OpenClaw Workflow Architect
AdvisoryAudited by VirusTotal on Mar 29, 2026.
Overview
Type: OpenClaw Skill Name: openclaw-workflow-architect Version: 1.0.0 The bundle is a legitimate architectural assistant designed to help users design and generate OpenClaw workflows (Lobster and OpenProse). It contains comprehensive documentation, technical specifications, and well-structured templates (e.g., curriculum-pipeline.md, gate-approval.md) that follow best practices for human-in-the-loop approvals and AI orchestration. No evidence of data exfiltration, malicious execution, or harmful prompt injection was found; all instructions and examples are strictly aligned with the stated purpose of workflow design and analysis.
Findings (0)
Artifact-based informational review of SKILL.md, metadata, install specs, static scan signals, and capability signals. ClawScan does not execute the skill or run runtime probes.
If a generated workflow is run, it may execute local commands or make file changes in the user's environment.
The skill's reference material centers on generating workflows that can run local CLI commands.

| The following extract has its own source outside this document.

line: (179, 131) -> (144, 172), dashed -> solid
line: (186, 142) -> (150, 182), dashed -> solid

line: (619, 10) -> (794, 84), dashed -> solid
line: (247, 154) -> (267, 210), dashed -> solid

This is expected for Lobster workflows and is paired with approval-gate guidance, but users should still inspect generated commands before execution.
Lobster là workflow shell cho phép OpenClaw chạy chuỗi lệnh CLI nhiều bước ... với các cổng phê duyệt tường minh.

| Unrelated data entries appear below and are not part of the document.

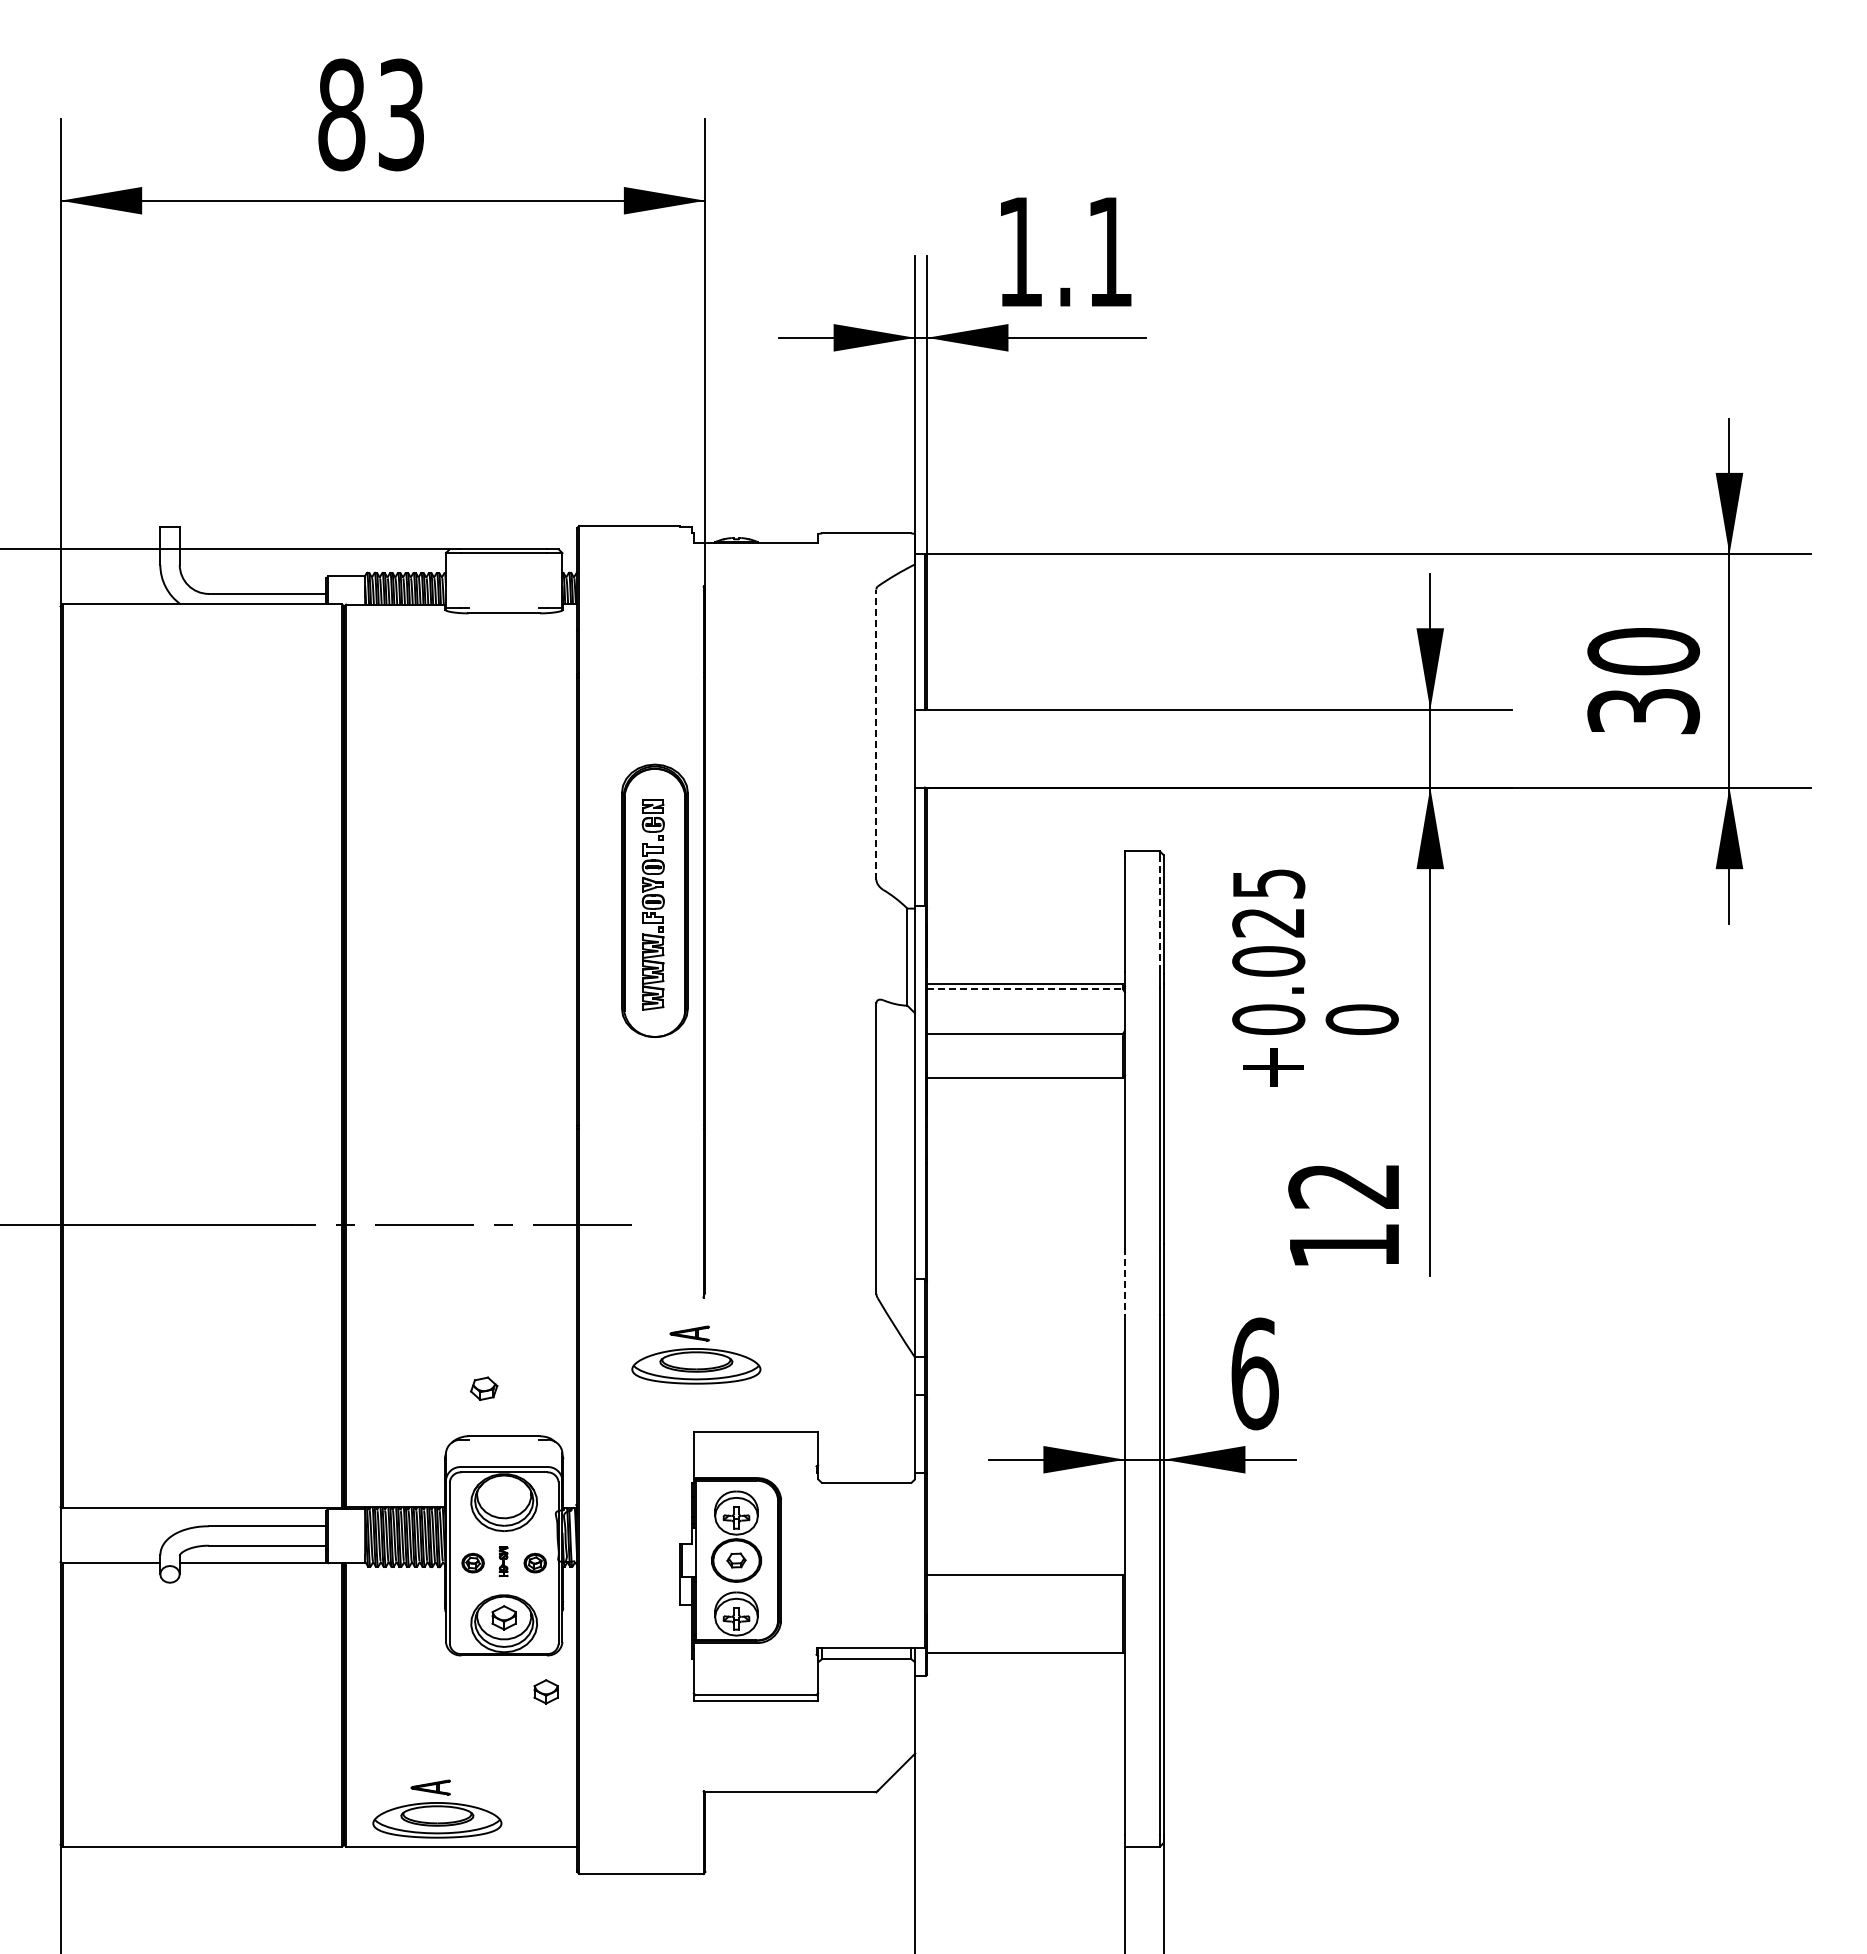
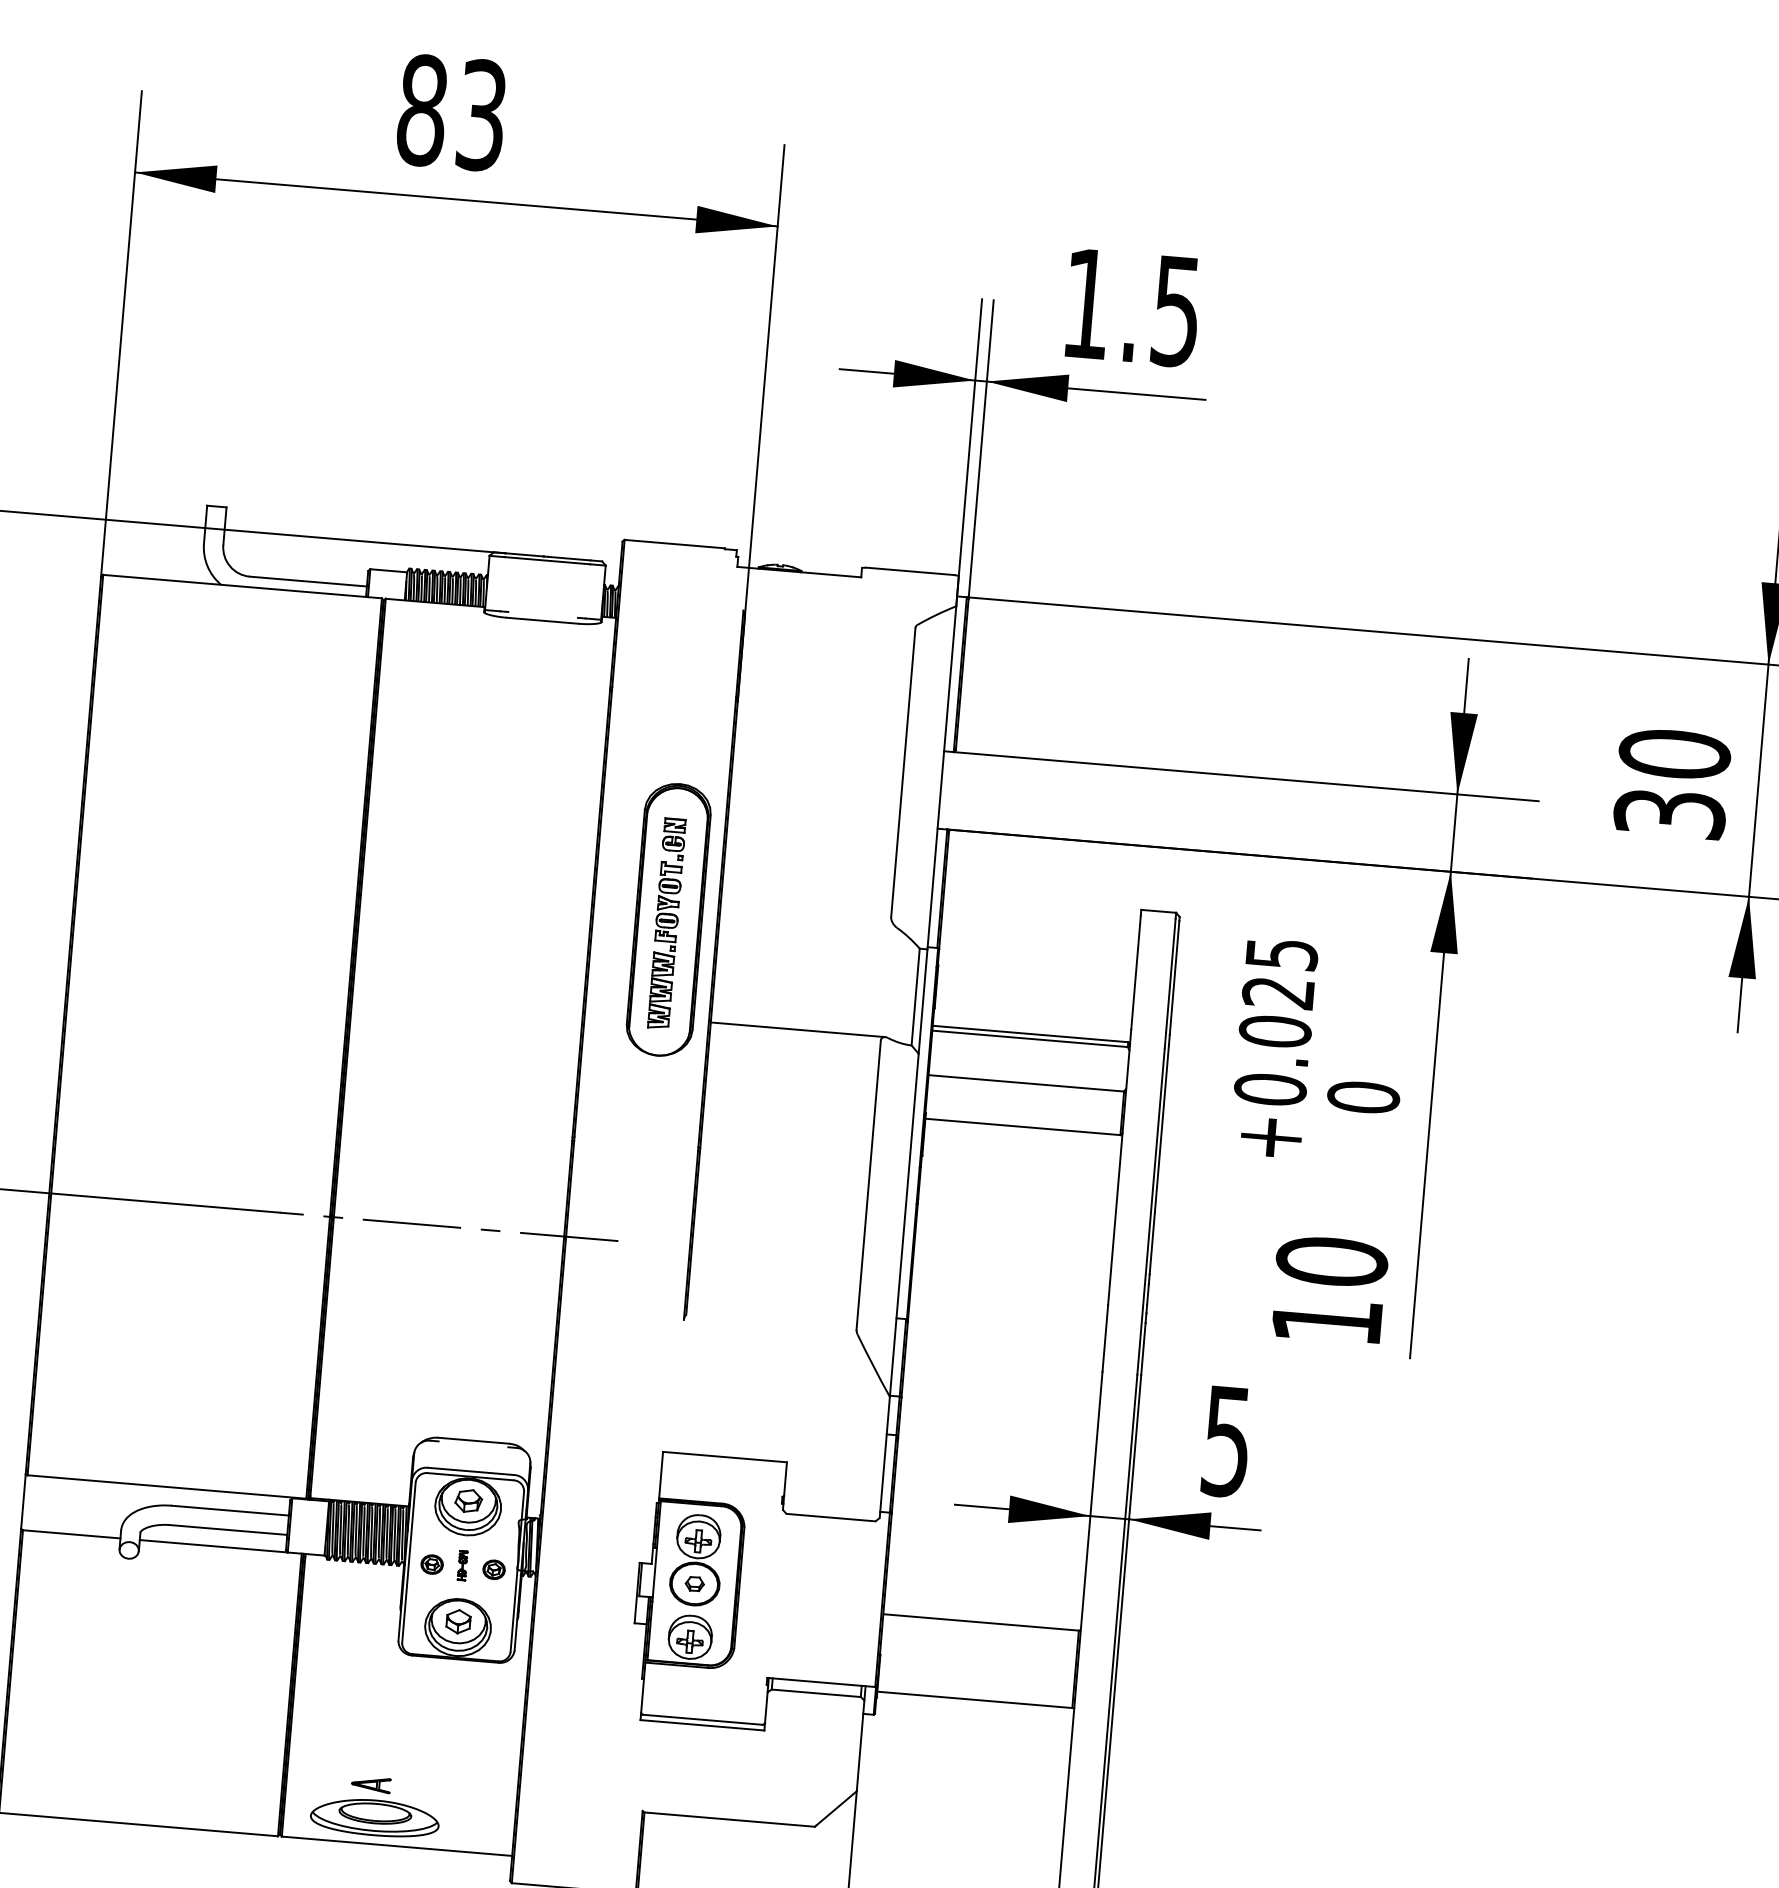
text: (1109, 252) -> (1175, 311), 1.1 -> 1.5
line: (876, 734) -> (903, 772), dashed -> solid
line: (1159, 913) -> (1170, 974), dashed -> solid
line: (1025, 989) -> (1030, 1039), dashed -> solid
line: (792, 999) -> (797, 1029), added
text: (1344, 1185) -> (1332, 1261), 12 -> 10
line: (1125, 1281) -> (1105, 1338), dashed -> solid
part: (696, 1354) -> (672, 1375), removed
text: (1254, 1373) -> (1226, 1440), 6 -> 5
part: (484, 1388) -> (469, 1500), moved
part: (545, 1691) -> (493, 1698), removed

Review generated .lobster/.prose files, keep approval gates before side effects, and restrict commands and file paths to the intended workspace.
A remote or untrusted .prose file could direct an agent to take actions the user did not intend if run without review.
The OpenProse reference documents loading and running remote .prose programs and explicitly warns that .prose should be treated like code. This is disclosed and purpose-aligned, but it creates provenance risk if users run remote workflows.
`/prose run https://...` | Tải từ URL và chạy ... Coi file `.prose` như mã lệnh. Xem xét kỹ trước khi chạy
Run only trusted .prose files, prefer local reviewed copies, and use tool allowlists when executing workflows from external sources.
Workflow state, prompts, outputs, or optional database credentials could remain in project files or logs after a run.
The reference documents persistent OpenProse state in the workspace and warns that optional PostgreSQL credentials can appear in agent logs. This is disclosed, but users should treat stored state and logs as sensitive.
Trạng thái được lưu trong `.prose/` trong workspace ... Bảo mật PostgreSQL: Thông tin xác thực hiển thị trong nhật ký tác nhân.
Keep .prose state out of public repositories, avoid placing secrets in workflow context, and use least-privileged dedicated database credentials if database-backed state is enabled.